Display Measurement

The display of the Mi 10 Pro is a Samsung Display AMOLED panel coming in at 2340 x 1080 with a 90Hz refresh rate. In terms of overall specifications, there’s nothing particularly new here as there are competitor devices which do outshine in in terms of features. However, Xiaomi still offers a decent and solid package that keeps things simple.

One aspect where Xiaomi seemingly tried to do better than the competition is the display calibration and customisation settings. Beyond only just offering different display profiles, amongst which we also find a supposed “Default” calibrated setting which we measured here, Xiaomi goes far beyond what I’ve seen other vendors do and also offer an extensive custom setting which allows you to pick various base colour gamuts and to fine-tune them to your pleasure by adjusting colours not only in the RGB space but also in HSV space, all with individual controls, and even having additional settings such as saturation levels as well as a gamma control slider. Having a gamma control slider is really rare to see in a smartphone and I don’t remember any vendor ever exposing such a setting as a use setting, which is quite interesting.

We move on to the display calibration and fundamental display measurements of the Mi 10 Pro screen. As always, we thank X-Rite and SpecraCal, as our measurements are performed with an X-Rite i1Pro 2 spectrophotometer, with the exception of black levels which are measured with an i1Display Pro colorimeter. Data is collected and examined using Portrait Display's CalMAN software.

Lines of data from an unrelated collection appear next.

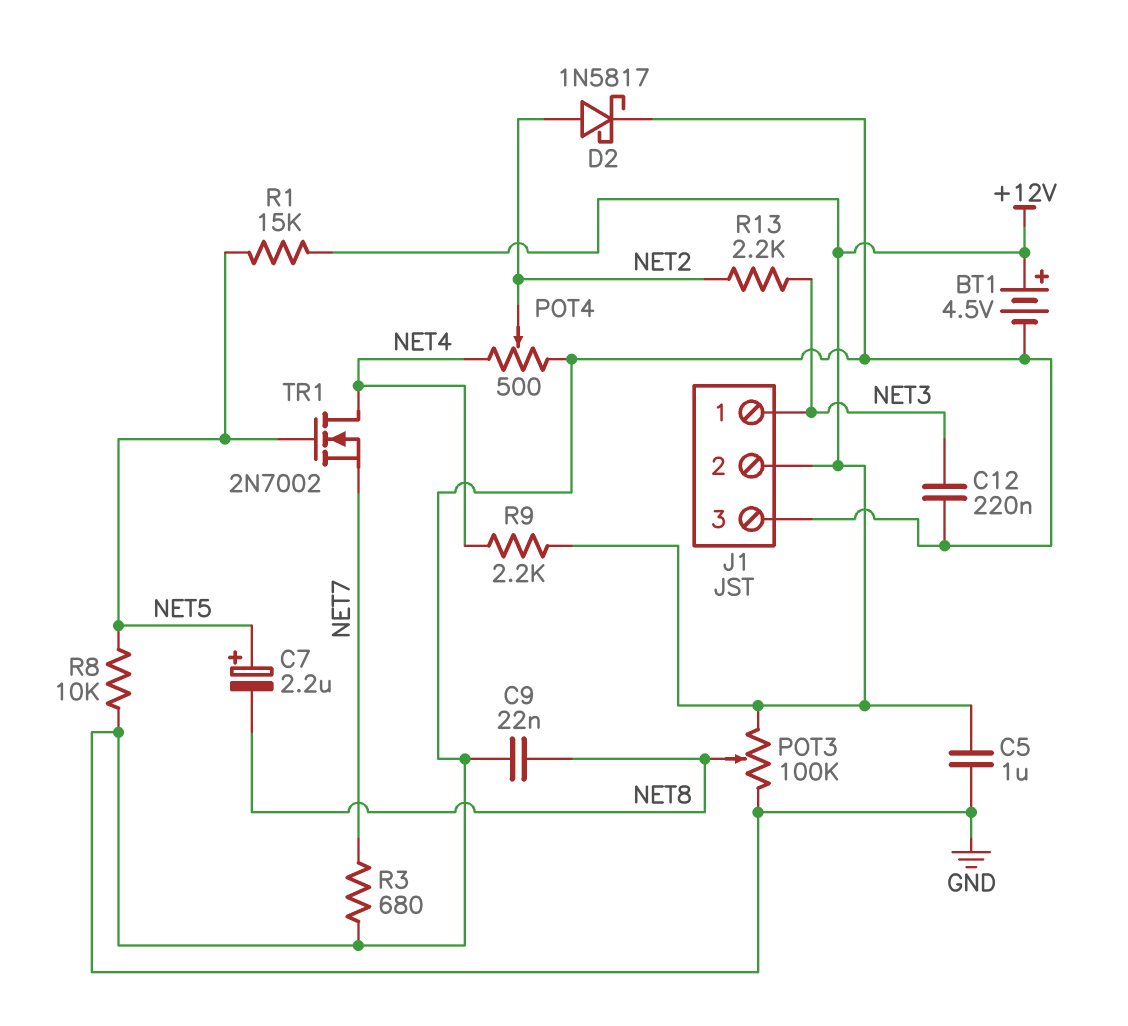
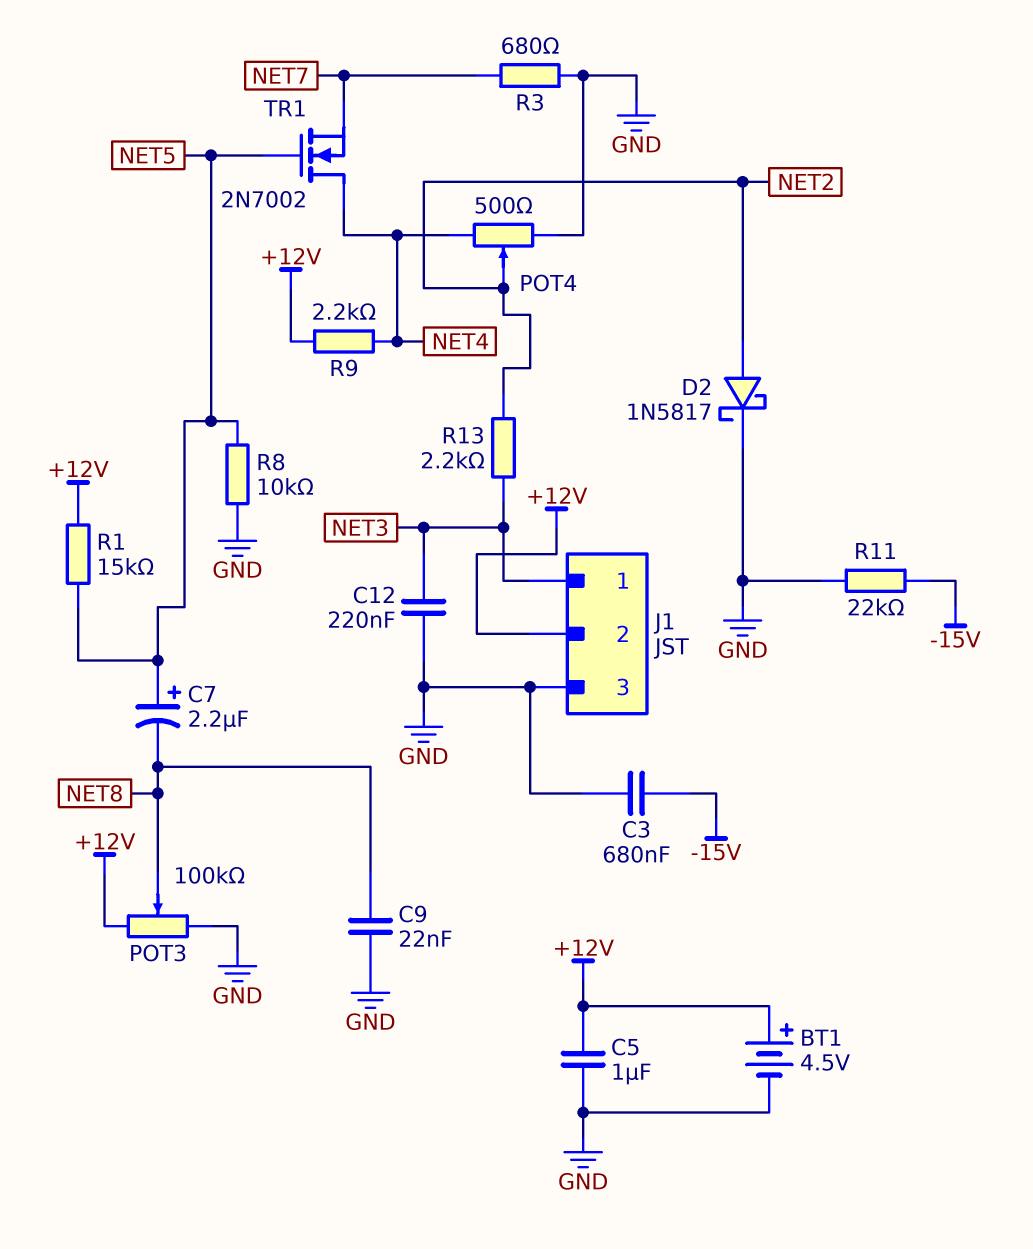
C3: none -> 680nF (-15V, GND)
R11: none -> 22k (-15V, GND)

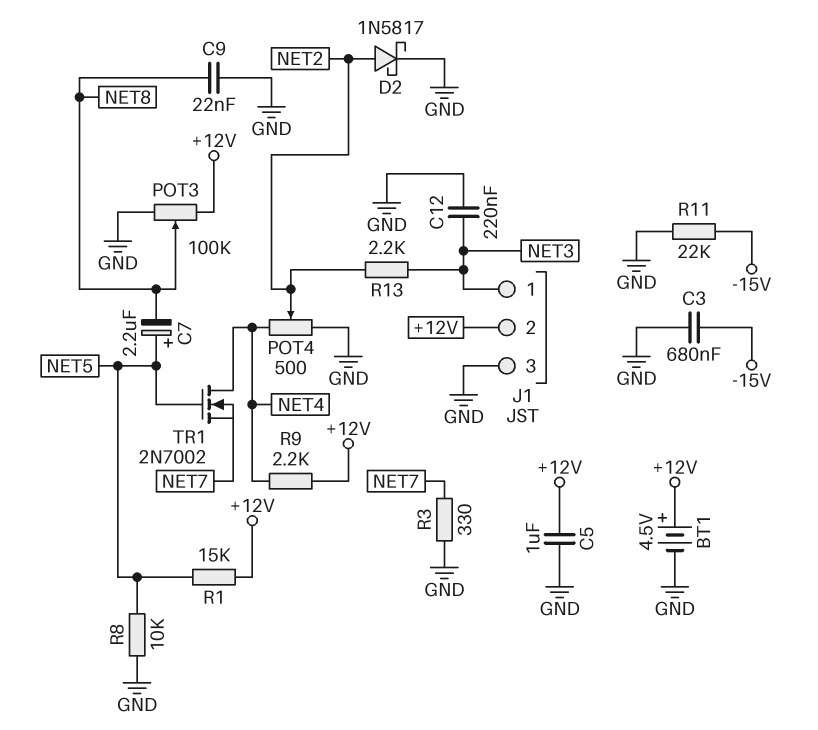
R3: 680 (GND, NET7) -> 330 (GND, NET7)

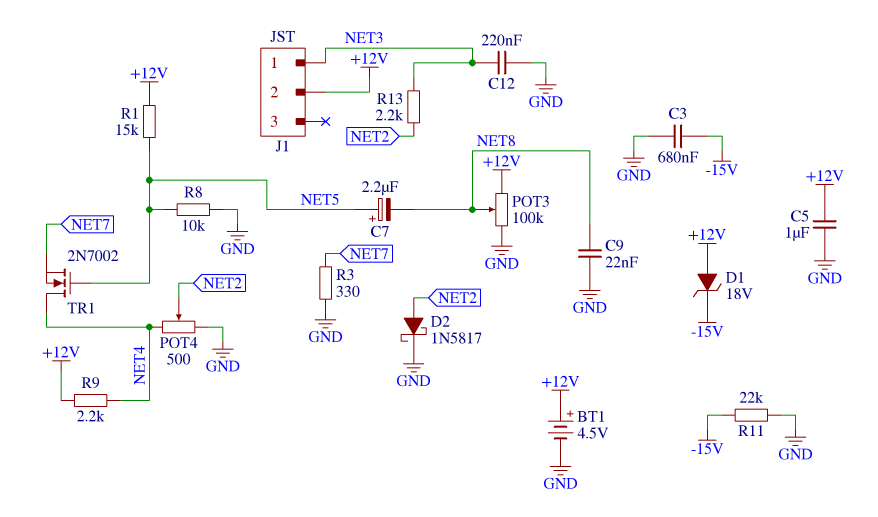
D1: none -> zener 18V (A +12V, K -15V)
J1 pin 3: GND -> none

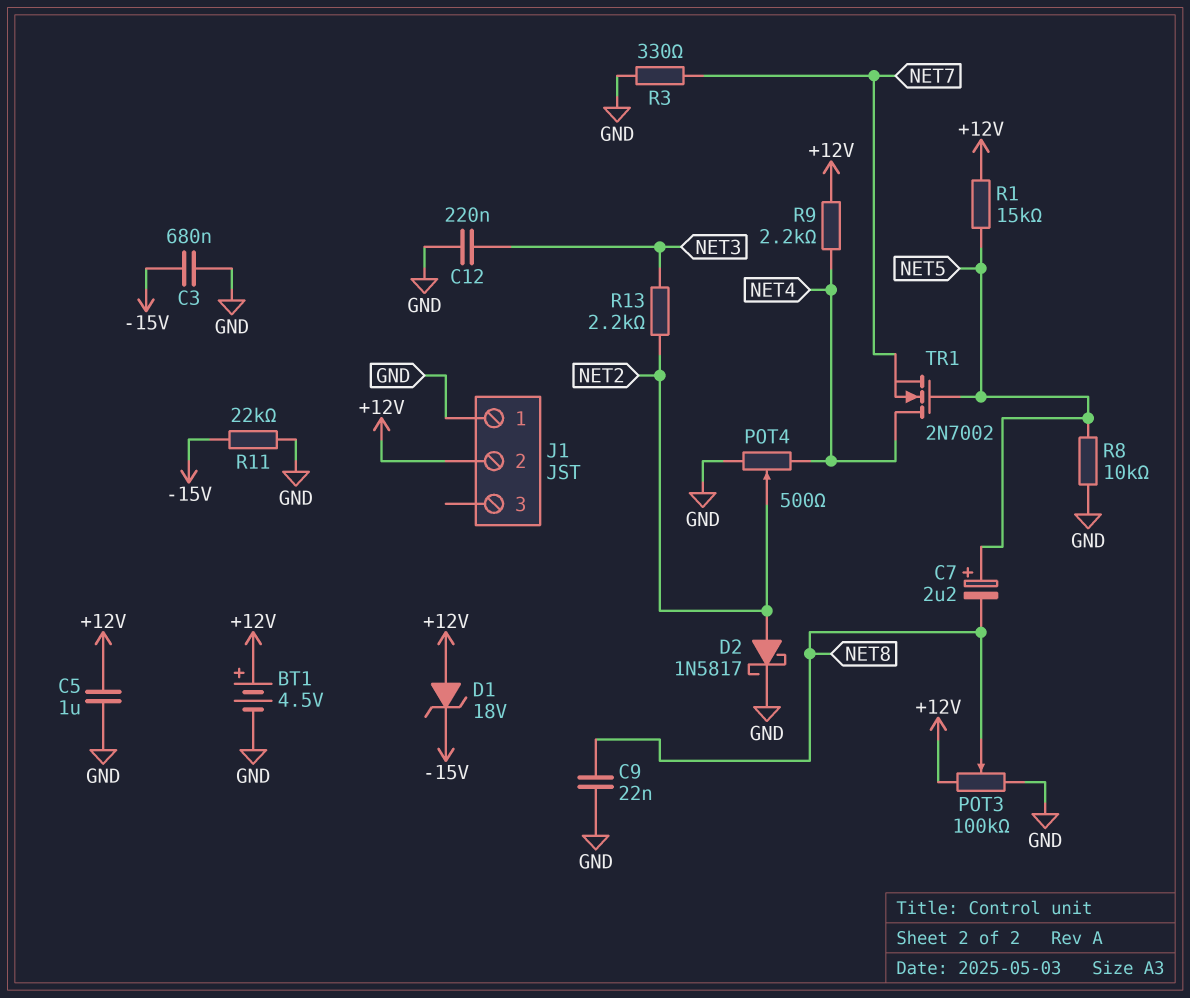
J1 pin 1: NET3 -> GND

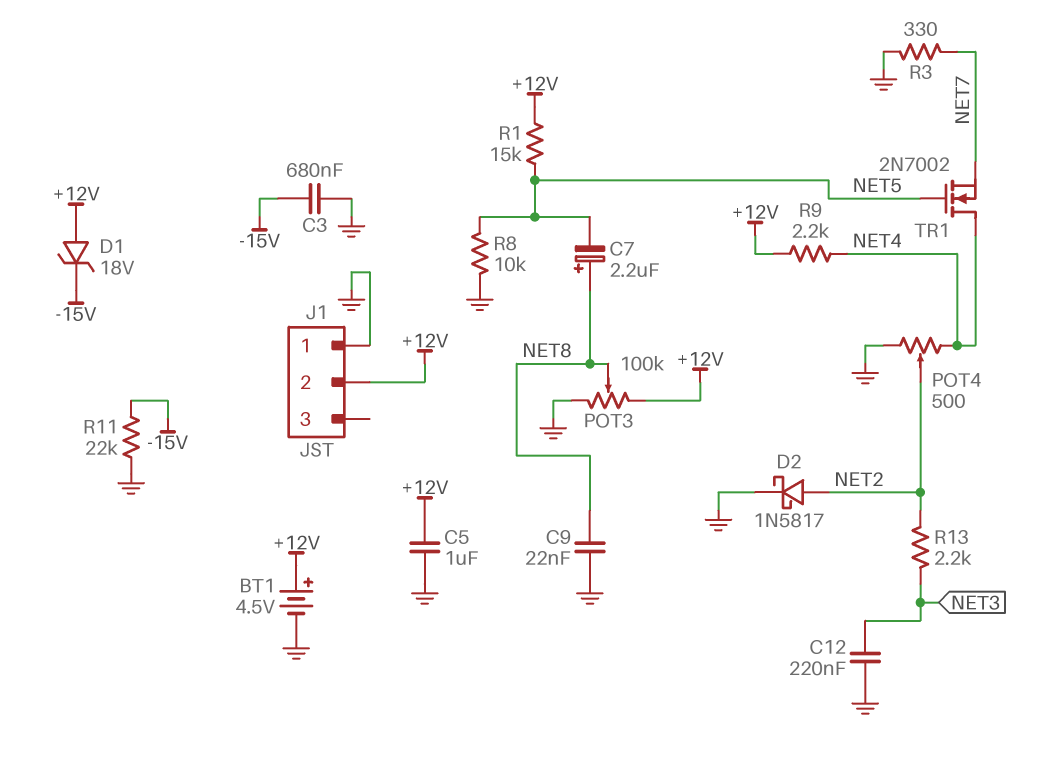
C7: 2.2uF (plus NET5, minus NET8) -> 2.2uF (plus NET8, minus NET5)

Display Measurement - Maximum Brightness

Starting off with brightness, the Mi 10 Pro doesn’t let you wanting as the screen can get very bright even in the most demanding conditions. Manual brightness levels at full screen white peaks at 488cd/m² which is amongst the brightest Android phones in this mode, and in auto-brightness mode under high ambient light, the phone boosts up to 772 cd/m² which is amongst the best of any device today on the market, on par with the latest iPhones and the OnePlus 8 series.

Portrait Displays CalMAN

As noted, Xiaomi offers a slew of different display modes that furthermore are customizable in their colour temperature mode. For our testing, we defaulted on the default accurate profile which says it has calibrated colours, and which is indeed, the most accurate default out of the box.

In the greyscale test results we see some problems however. Starting off with the colour temperature, things are just too cool whites and greys are lacking in blues. 100% white isn’t as bad but this is just an outlier amongst all the levels. At a colour error of dEITP of 2.24 it’s still a good result.

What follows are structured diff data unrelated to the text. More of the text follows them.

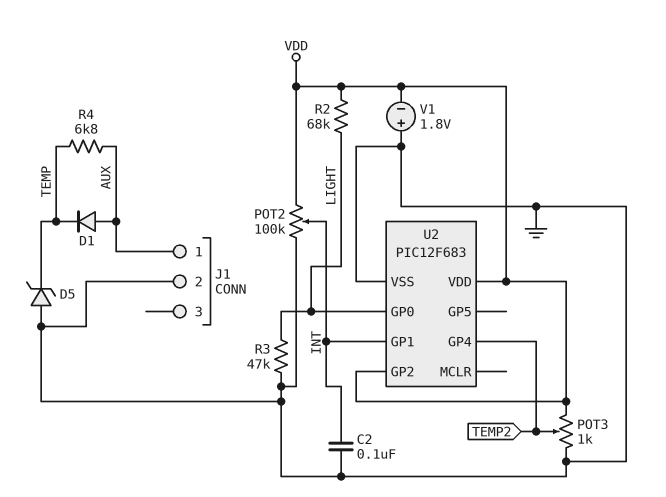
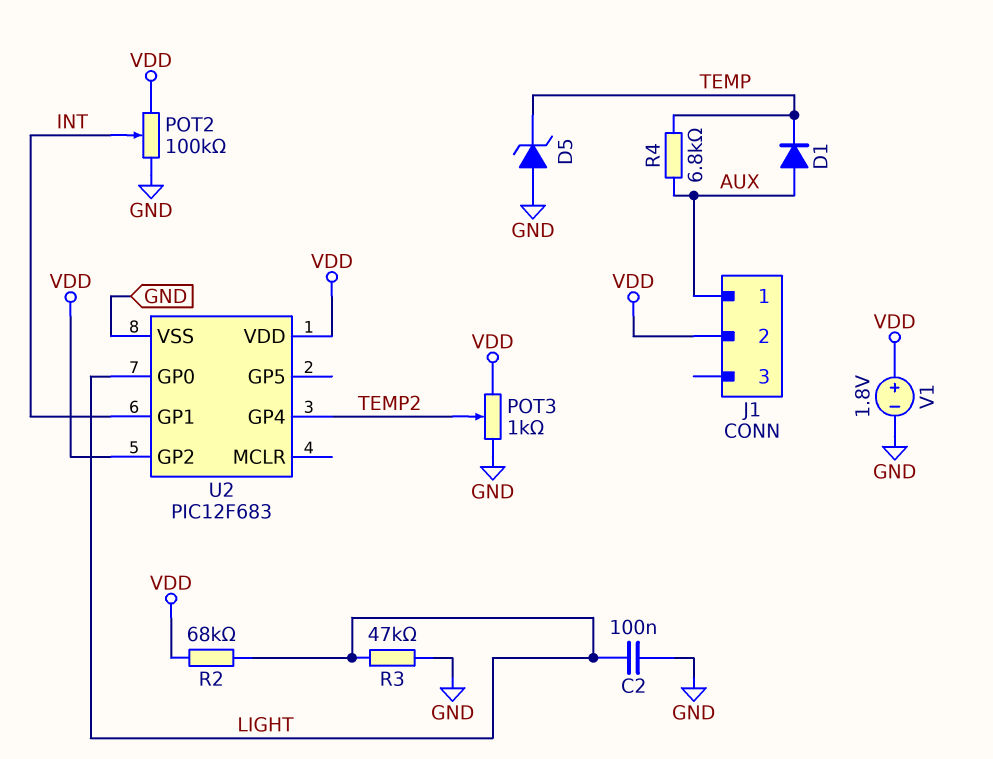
C2: 100nF (GND, INT) -> 100nF (GND, LIGHT)
J1 pin 2: GND -> VDD
V1: 1.8V (plus GND, minus VDD) -> 1.8V (plus VDD, minus GND)

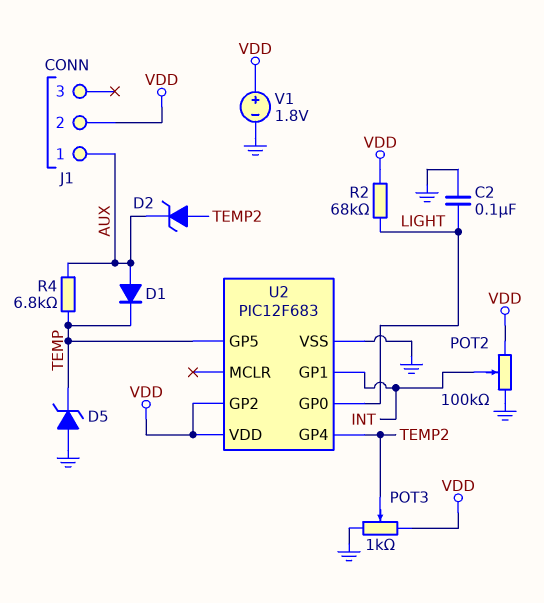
D2: none -> zener (A TEMP2, K AUX)
R3: 47k (GND, LIGHT) -> none
U2 pin GP5: none -> TEMP

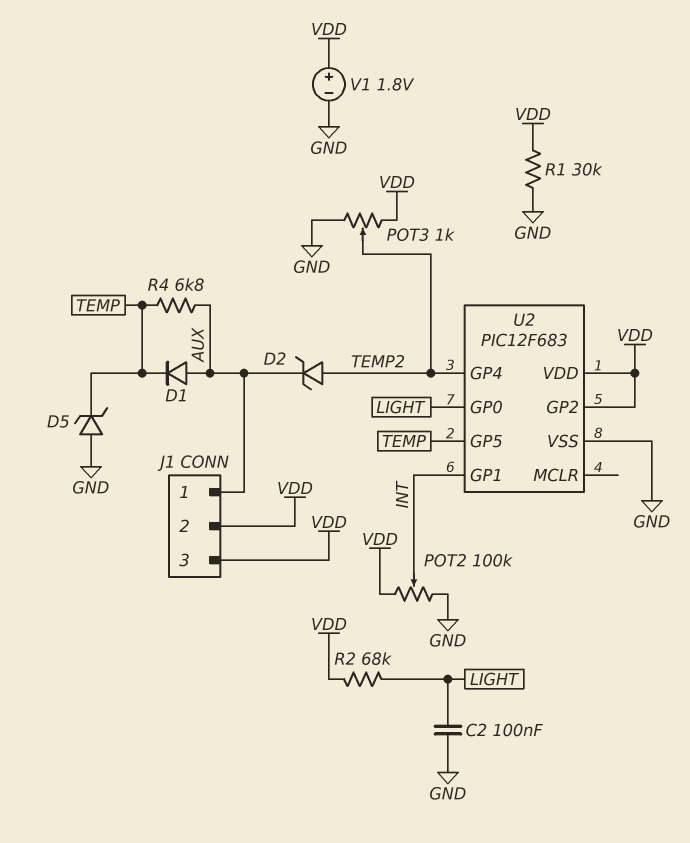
J1 pin 3: none -> VDD
R1: none -> 30k (GND, VDD)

When looking at the luminance levels of the target patches, we however see worse off results as the Mi 10 Pro is suffering from too high gamma that tracks to a total of 2.39 which is far beyond the usual 2.2 target. This creates visibly too dark tones in all but the highest-level patches, and increases the dEITP to up to a quite bad result of 8.19.

When looking at the luminance levels of the target patches, we however see worse off results as the Mi 10 Pro is suffering from too high gamma that tracks to a total of 2.39 which is far beyond the usual 2.2 target. This creates visibly too dark tones in all but the highest-level patches, and increases the dEITP to up to a quite bad result of 8.19.

I noted that Xiaomi offers extensive customisation options for the colours. I’ve tried to play around with the settings and attempted to manually calibrate the screen as best as I could; while I managed to get a good colour temperature relatively easily, I didn’t manage to properly address the gamma curve errors even with the help of the gamma slider in the advanced settings. After much fiddling around, I deemed the panel calibration too unsatisfactory to be able to adjust with the given software controls adequately enough – just stick the default profile.

 

Portrait Displays CalMAN

In the sRGB space, saturations were ok but we do see larger errors in the mid red levels, as well as a fully saturated blue that’s off hue (I couldn’t fix this at all with the advanced controls).

Portrait Displays CalMAN

In the GMB test, colour accuracy is actually quite good with a luminance compensated dEITP of only 1.99, however the patches are again too dark due to the higher gamma target and that’s why we end up with an overall dEITP of 6.05.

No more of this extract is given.